Concave clearance: When crop moisture is at 10% or less, conventional machines should be set open to give a cylinder to concave spacing of about 1" at the front of the cylinder and about 0.75" at the rear. A smaller concave clearance should be used only if some seed is left in the heads after passing through the cylinder. If seed moisture exceeds 15 to 20%, a higher cylinder speed and a closer concave setting may be necessary, even though foreign material in the seed may increase. Seed breakage and dehulling may be a problem with close concave settings. Make initial adjustments as recommended in the operator's manual. Final adjustments should be made based on crop conditions.
Rule of thumb for acceptable harvest loss: 10 seeds per square foot (don't forget heads that have seed left in them) represents a loss of 100 pounds per acre.. Adjust seed counts taken directly behind the combine discharge for the concentrating effect from the width of cut down to the separator width. Do this by dividing the number of seeds found by 4. In other words, in the discharge area, 40 seeds per square foot represent a loss of 100 pounds per acre.
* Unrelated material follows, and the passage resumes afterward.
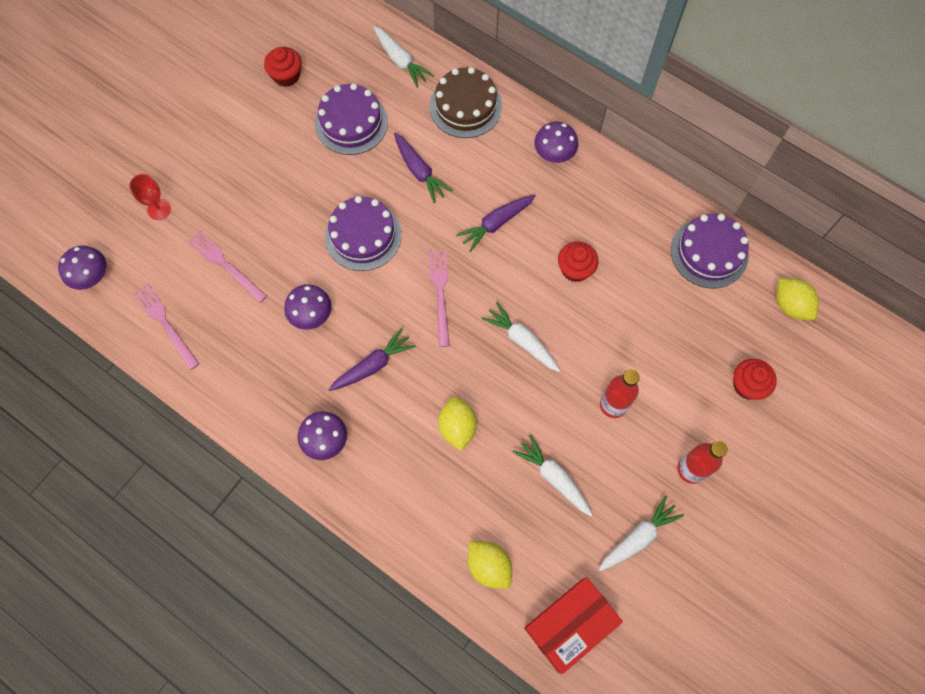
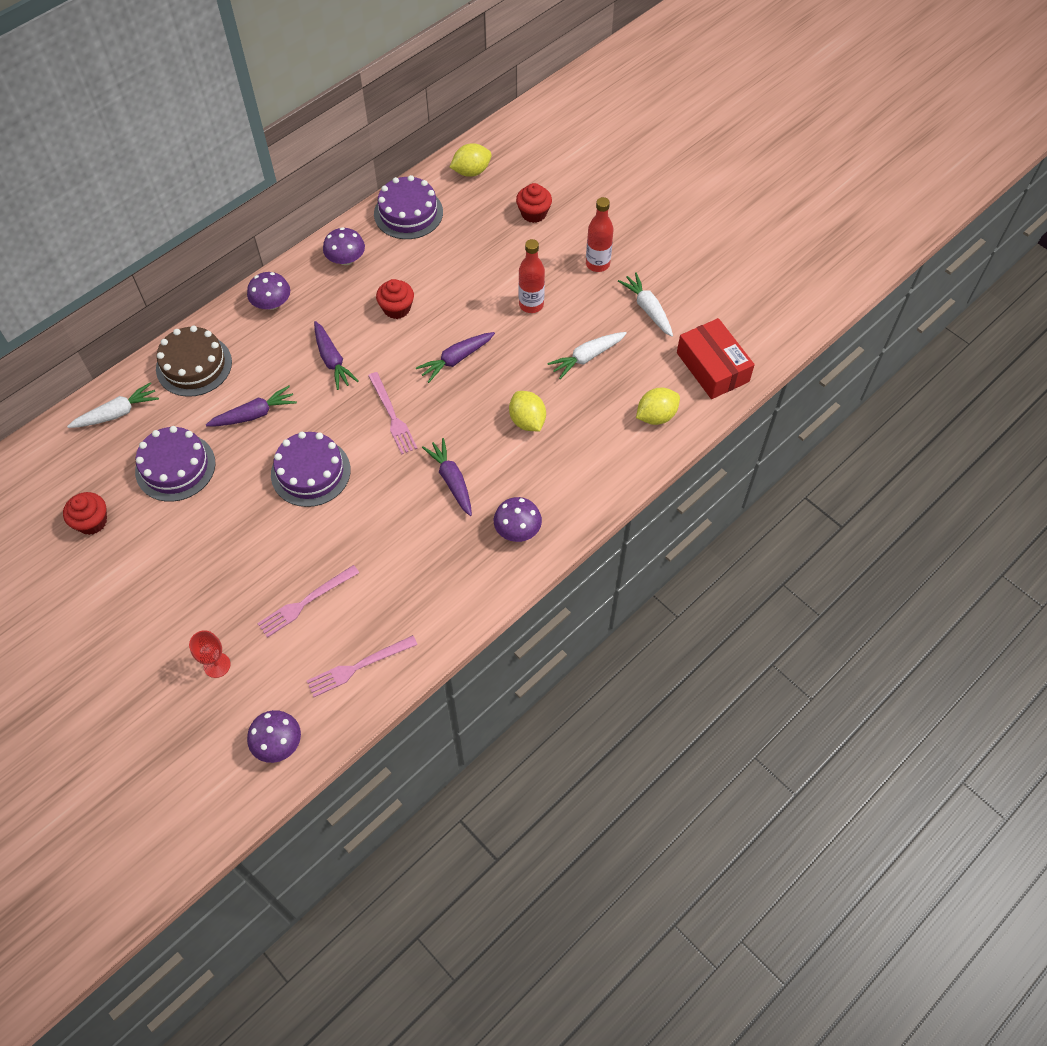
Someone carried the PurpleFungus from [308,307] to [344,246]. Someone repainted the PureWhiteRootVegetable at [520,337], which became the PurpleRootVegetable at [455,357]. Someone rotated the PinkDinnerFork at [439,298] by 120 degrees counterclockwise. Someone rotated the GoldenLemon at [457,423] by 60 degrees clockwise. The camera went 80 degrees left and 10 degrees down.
Watch for moisture rebound: When taking a moisture reading on sunflower seeds that are being dried in a bin, keep in mind that the hull dries faster than the kernel. Thus, a moisture reading taken on sunflower being dried may be artificially low; for example, a moisture meter may give a reading of 10%, then climb back up to 12% the next day. To get a more accurate reading, place some seed in a covered jar overnight and take a moisture reading the next day, after the hull and kernel moisture have equalized.
Are your bins ready? Bins with perforated floors work better for drying sunflower than those with ducts. Aeration is essential, especially in larger bins. Aeration may be accomplished with floor-mounted ducts or portable aerators. Aeration fans should deliver 1/10 to 1 cfm per cwt of sunflower. If aeration is not available, sunflower should be rotated between bins to avoid hot spots developing in the stored grain.